The authors acknowledge several limitations:

  • Granularity of Circuits: The current approach operates at a relatively coarse granularity. Neurons within an MLP, for instance, might require finer-grained analysis to fully capture their behavior.

  • Efficiency of Discovery: The causal mediation method used for circuit discovery is time-intensive. More efficient methodologies like mask training [63, 64] or sparse auto-encoders [65, 36] could be explored.

  • Opacity of Activation: While the paper identifies which components work together, the precise reasons why they are activated remain somewhat opaque.

  • Logit Lens Discrepancies: The logit lens method may face discrepancies between middle layers and the output unembedding matrix, hindering comprehensive analysis of early-layer component behavior. More robust techniques like Attention Lens [86] could be explored, despite being resource-intensive.

  • Mover Head Activation Mechanisms: The mechanisms by which mover heads are activated and the conditions under which they operate (especially given their reuse across different knowledge types) require further exploration to understand monosemantic vs. polysemantic behaviors [90].

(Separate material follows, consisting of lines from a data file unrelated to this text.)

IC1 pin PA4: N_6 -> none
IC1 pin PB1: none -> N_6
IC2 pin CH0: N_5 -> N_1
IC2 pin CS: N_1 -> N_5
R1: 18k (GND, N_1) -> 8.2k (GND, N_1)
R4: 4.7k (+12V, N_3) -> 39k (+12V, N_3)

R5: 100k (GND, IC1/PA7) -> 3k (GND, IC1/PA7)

  • Multi-hop Reasoning in Aligned Models: The intriguing phenomenon of models directly answering multi-hop questions even after removing first-hop context, and how this is alleviated by aligned models, requires further investigation.

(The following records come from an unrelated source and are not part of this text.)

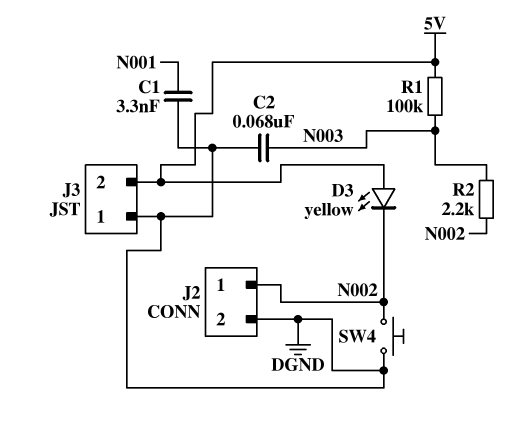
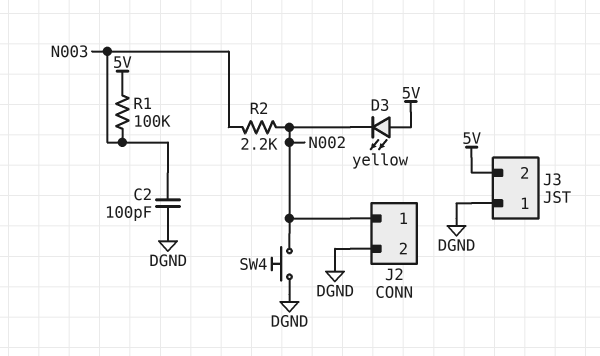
C1: 3.3nF (DGND, N001) -> none
C2: 68nF (DGND, N003) -> 100pF (DGND, N003)

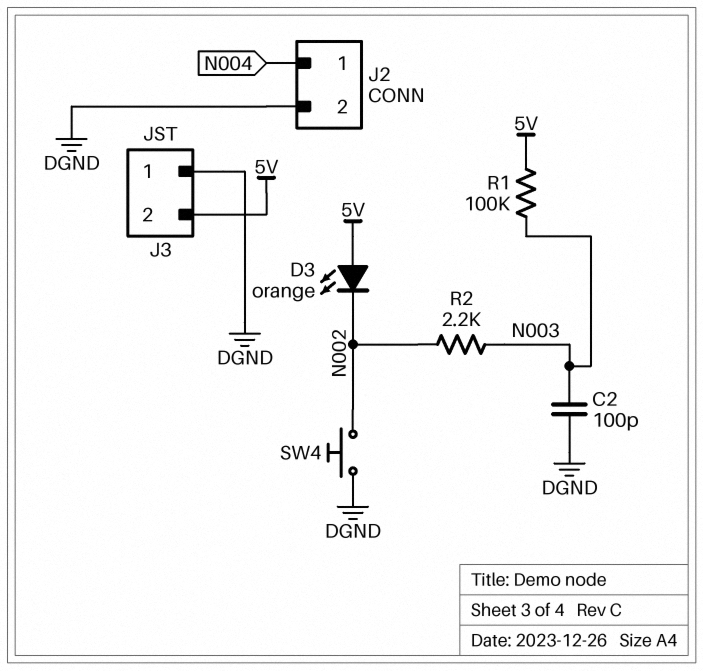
D3: LED yellow (A 5V, K N002) -> LED orange (A 5V, K N002)
J2 pin 1: N002 -> N004

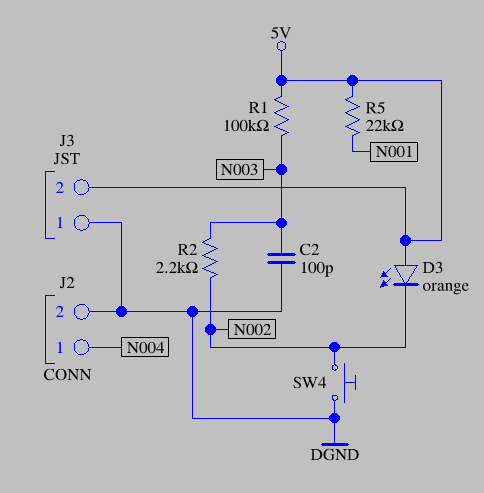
R5: none -> 22k (5V, N001)

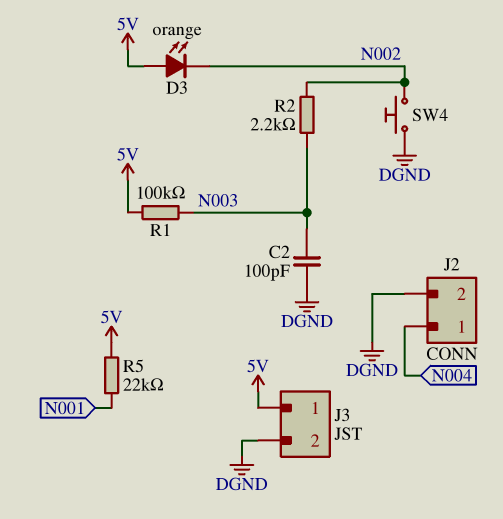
J3 pin 1: DGND -> 5V
J3 pin 2: 5V -> DGND

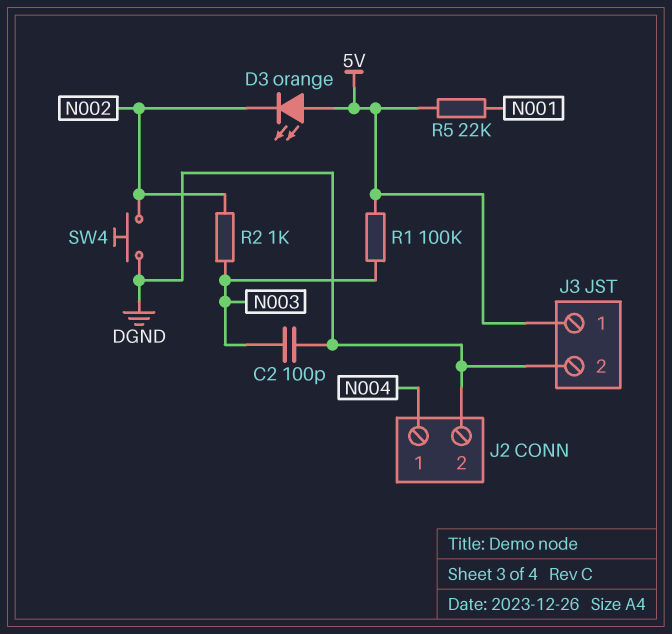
R2: 2.2k (N002, N003) -> 1k (N002, N003)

    Future work directions suggested include:

  • Advancing knowledge circuit discovery methodologies for greater efficiency and finer granularity.

  • Further exploring the activation mechanisms of specialized heads, particularly in cases of component reuse.

  • Developing more robust techniques for analyzing intermediate layer outputs, potentially leveraging Attention Lens or similar methods.

  • Investigating the observed differences in knowledge aggregation and component concentration between models like GPT-2 and TinyLLAMA.

  • Using knowledge circuits to guide the improved design of knowledge editing and to enhance factuality and alleviate hallucinations in LLMs.

  • Contributing to the development of trustworthy AI by ensuring safety and privacy of information through circuit breakers [66].

7.3. Personal Insights & Critique

This paper offers a significant step forward in mechanistic interpretability by providing a holistic framework for understanding knowledge representation and utilization in LLMs. The shift from isolated component analysis to knowledge circuits is crucial, as real-world cognitive processes are rarely isolated. The finding that knowledge aggregates in early-to-middle layers and is refined later, combined with the identification of specific head types, paints a more detailed picture of the internal "reasoning" process.

The mechanistic explanation for hallucinations and in-context learning is particularly valuable. Understanding that hallucinations can stem from a mover head misdirection provides concrete avenues for mitigation. Similarly, observing the emergence of induction heads during ICL reinforces the idea that LLMs are not just pattern matchers but develop specialized modules for specific learning paradigms.

A potential area for deeper exploration might be the interplay between the identified knowledge circuits and the model's emergent world models. If these circuits are indeed fundamental, how do they contribute to or conflict with higher-level semantic understanding? Also, while the paper uses zero ablation, investigating the impact of mean ablation could provide complementary insights, especially regarding default behaviors when a component is "silenced." The observed performance improvement in circuits over the full model for some tasks is fascinating and warrants further study into how "noise" manifests in LLMs and how circuits might inherently filter it.

The work's focus on bridging the gap between interpretability and practical application (like knowledge editing) is commendable. By providing a "roadmap" of knowledge flow, it can guide more targeted and effective editing strategies, moving beyond trial-and-error. The observed component reuse phenomenon, where certain heads act as topic heads, suggests an underlying organizational principle within LLMs that could be exploited for more efficient and robust knowledge management.